If your credit score is really low, then you should ask for some financial counseling to help figure out where to apply for a loan, and how to present yourself positively to potential lenders. The extra prep work is better than getting rejected for a loan and having it sink your credit score even further into the mire.
5. “There’s Only One Type of Small Business Loan That’s Legitimate”
There are a number of types of small business loans, each doing a slightly different thing and benefitting a different kind of business. Choosing the right one will be a bigger challenge than finding you don’t have enough to choose from!
Through the SBA alone, there are many kinds of loans for small businesses, including…
Disaster loan: After some kind of disaster has occurred and caused considerable damage to your business, the SBA can help you with a disaster loan to repair and/or replace real estate, personal property, inventory, equipment, and help cover the loss of sales in the aftermath.
7(a) loan: This is the most popular loan program that the SBA offers. You can receive up to $5 million for a wide range of needs; including debt refinancing, rent/real estate, inventory, equipment costs, maintenance, exporting, and construction. 7(a) loans for small businesses cover pretty much everything you’d need.
504/CDC loan: 504 loans, or Certified Development Company, lets you borrow as much as $5.5 million, but only for the use of real estate or equipment. It’s a larger-scale loan, but it’s uses are more limited to specific needs.
Microloan: To cover startup, renovations, or expansion costs, small business owners can receive up to $50,000 with an SBA microloan. It’s a smaller-scale loan, but it’s perfect for covering quick needs like inventory, furniture, equipment, and the things that you’ll need to get started and running.

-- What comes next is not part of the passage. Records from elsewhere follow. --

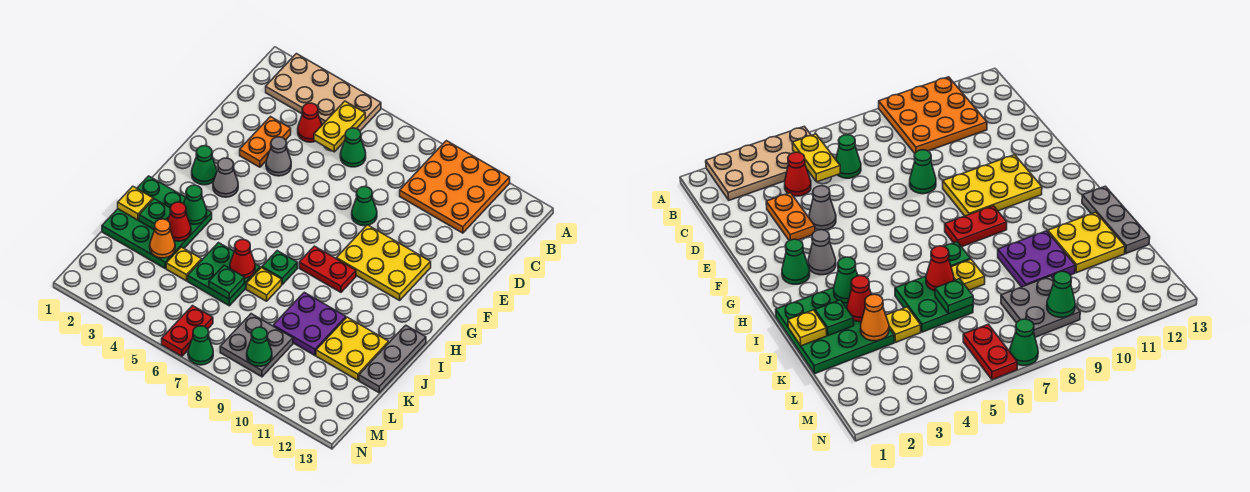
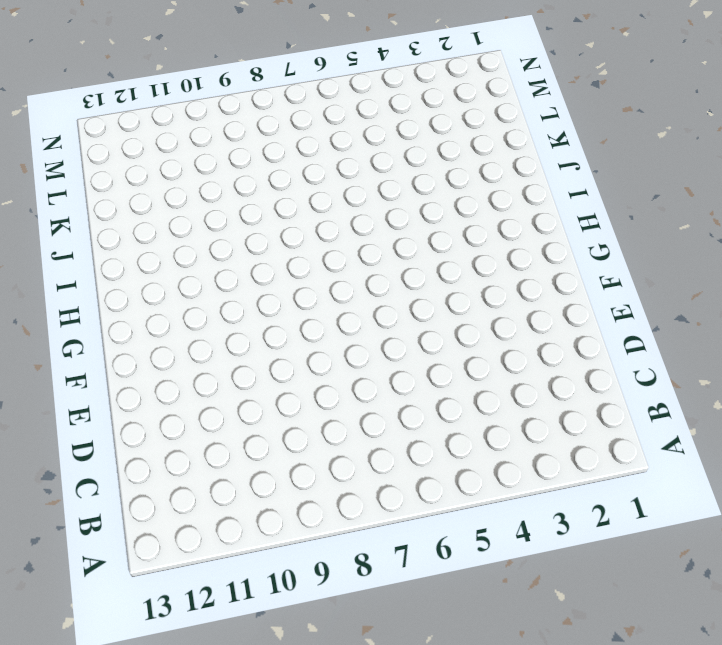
none -> tan plate A2:B5 level 1
none -> orange plate A9:C11 level 1
none -> red cone C4 level 1
none -> green cone C6 level 1

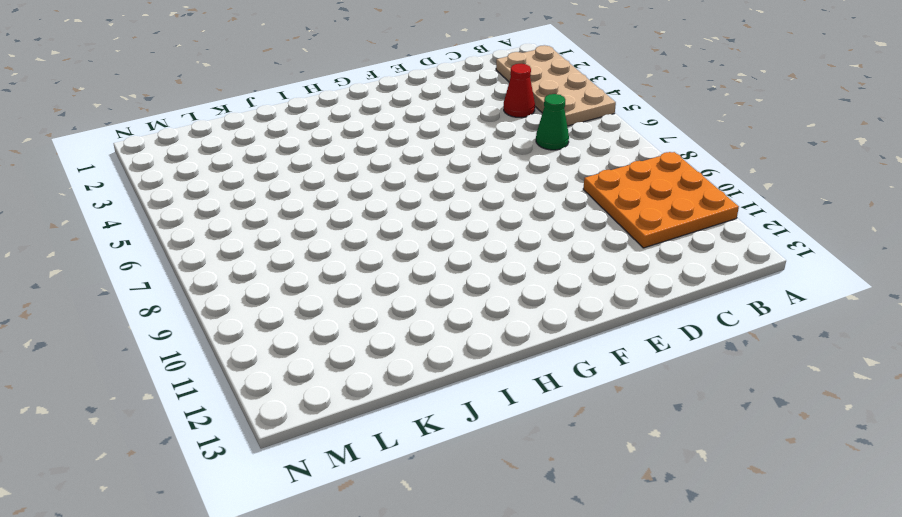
none -> orange plate D3:E3 level 1
none -> grey cone E4 level 1
none -> green cone E8 level 1
none -> yellow plate F9:G11 level 1

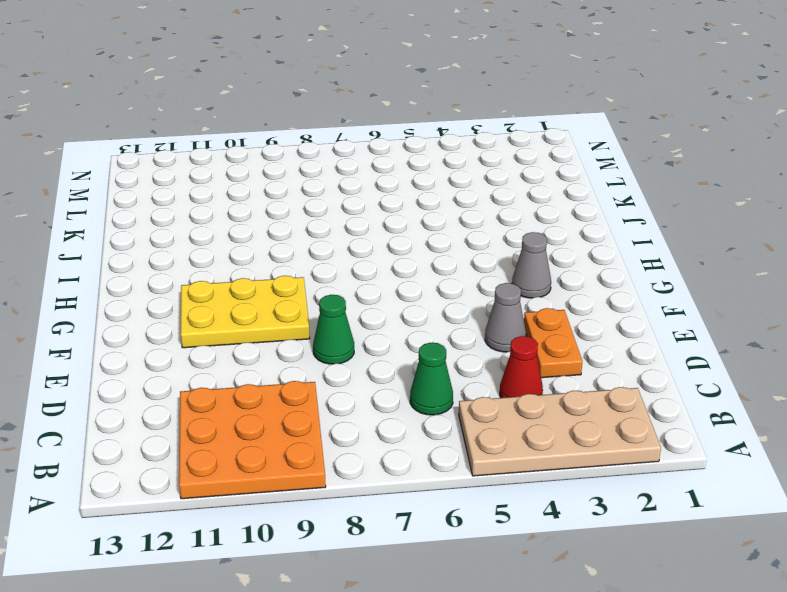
none -> green cone G2 level 1
none -> red plate H8:H9 level 1
none -> green plate I1:K3 level 1
none -> green plate I7 level 1

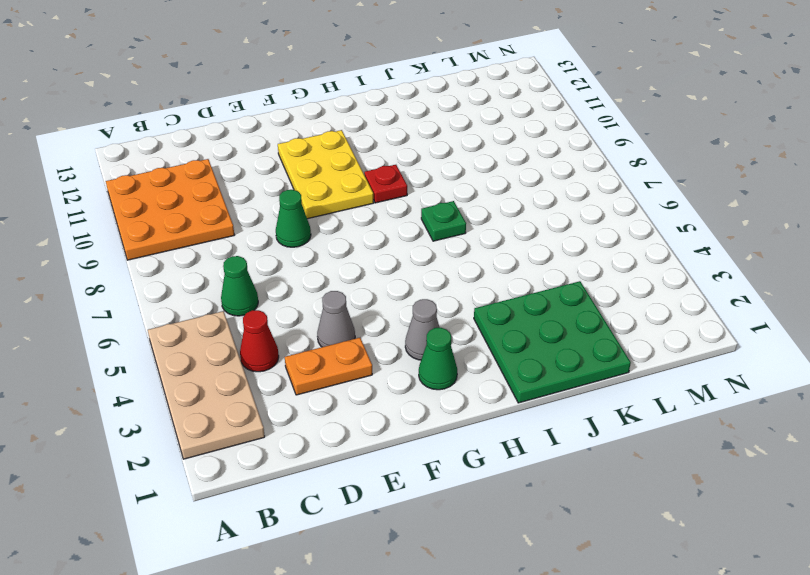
red plate H9 level 1 -> red plate H8:H9 level 1
none -> grey plate I13:K13 level 1
none -> green plate J5:K6 level 1
none -> yellow plate J7 level 1
none -> purple plate J9:K10 level 1

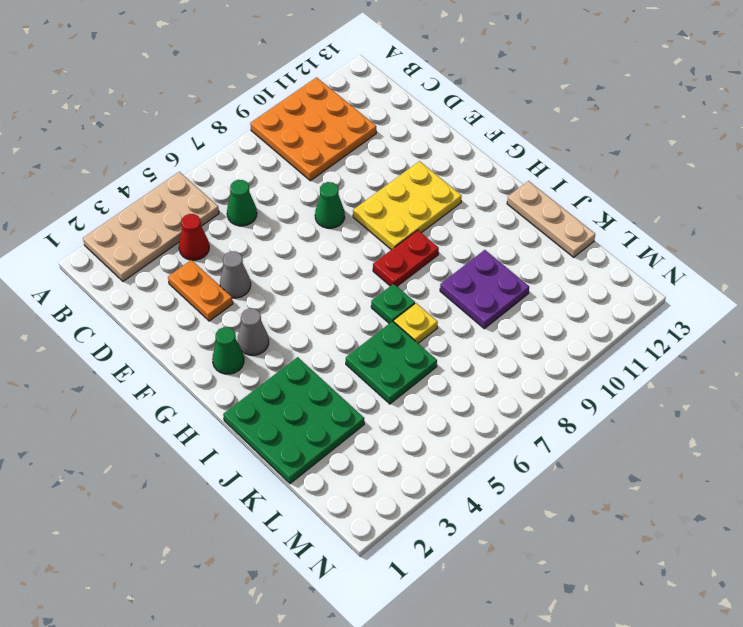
tan plate I13:K13 level 1 -> grey plate I13:K13 level 1
none -> yellow plate J11:K12 level 1
none -> yellow plate K4 level 1
none -> grey plate L8:M9 level 1
none -> red plate M6:N6 level 1

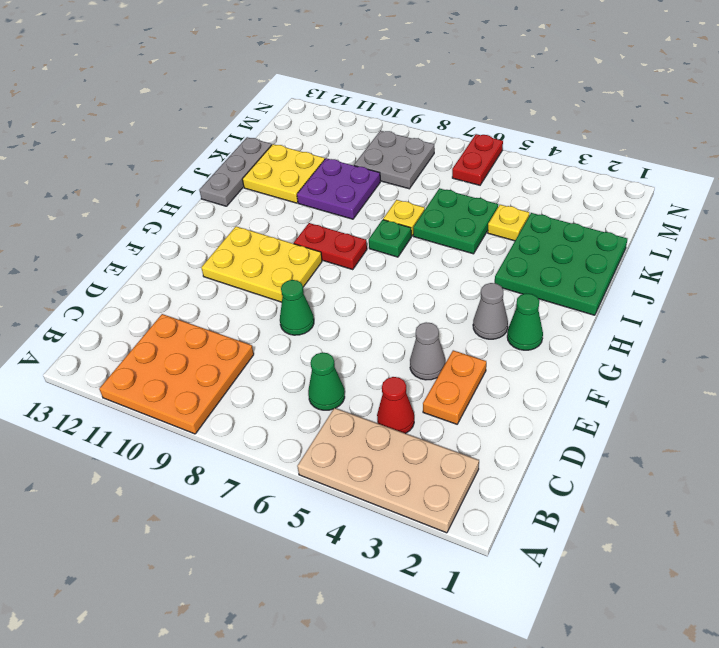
none -> green cone N7 level 1
none -> yellow plate B5:C5 level 2
none -> green cone I3 level 2
none -> yellow plate J1 level 2

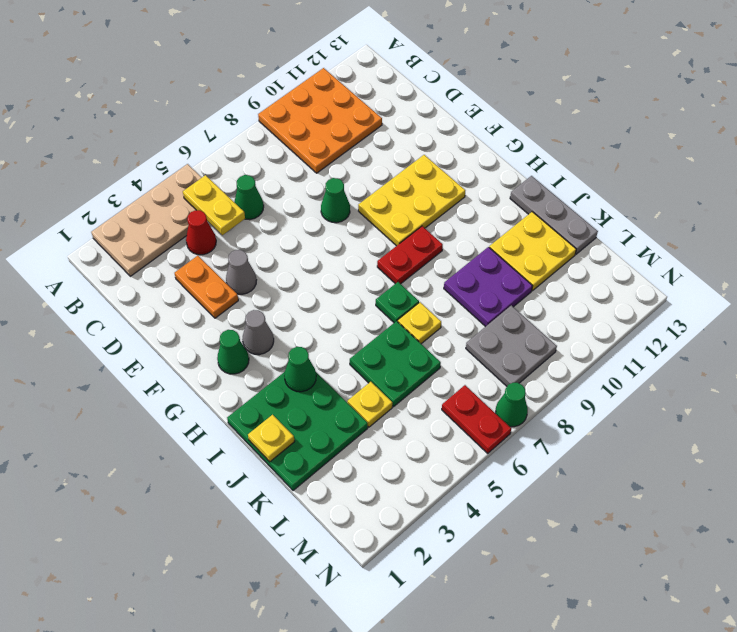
none -> green plate J2 level 2
none -> red cone J3 level 2
none -> red cone J6 level 2
none -> orange cone K3 level 2

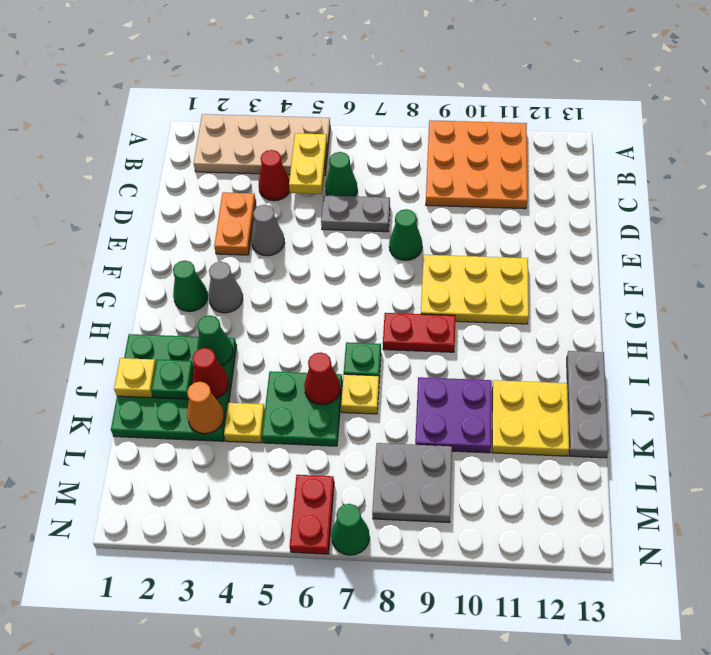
grey plate D6:D7 level 1 -> none
none -> green plate K6 level 2
none -> green cone M9 level 2

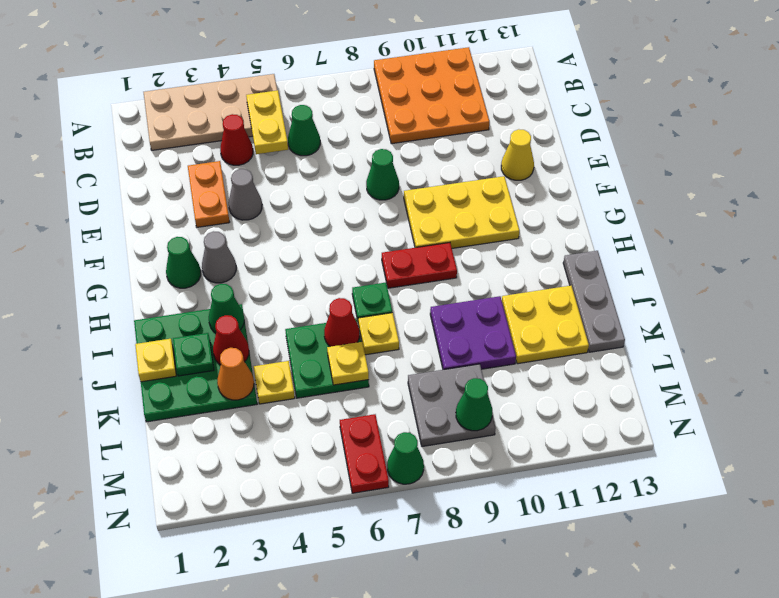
yellow cone E12 level 1 -> none
yellow plate K6 level 2 -> green plate K6 level 2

There are countless different kinds of loans for small businesses, and they’ll all work just as well as any other. But they serve different functions. That’s a benefit for small business owners, because you need a loan to serve a specific function. A large-scale blanket loan will only serve to drive you into debt.
Do some shopping around, and figure out what you qualify for, as well as which small business loan is right for your immediate needs.
6. “I Can Get a Grant as a Small Business, Rather than a Loan”
Sorry to tell you, but you’re probably not going to get a grant. Although the SBA does offer some grants to nonprofits and charities, a small business isn’t going to get one.
You might qualify for a federal grant, though. Federal, state, and local organizations may be able to help you; even if only a little bit. Check grants.gov to search for what you might be eligible for. It’s not the same as a small business loan, but a little extra money to get you going never hurts, and it certainly never hurts to look into it… just in case.
Unless you’re a nonprofit or provide some kind of charitable service, then you’re not going to qualify for general grant money. Even the federal, state, and local grants given out to small businesses are hard to get due to high demand. Those grants are designed to help small businesses thrive throughout America so that the economy is kept in balance and so the large-scale corporations that are so popular in the U.S. don’t completely monopolize the markets in every American town.
The fact is: you’re a business. Just because you’re a small, new business doesn’t mean that people should just hand you money because you’re struggling.
Loans for small businesses will always be your best bet, and a more lasting solution. But there are resources that can help you find what you’re looking for.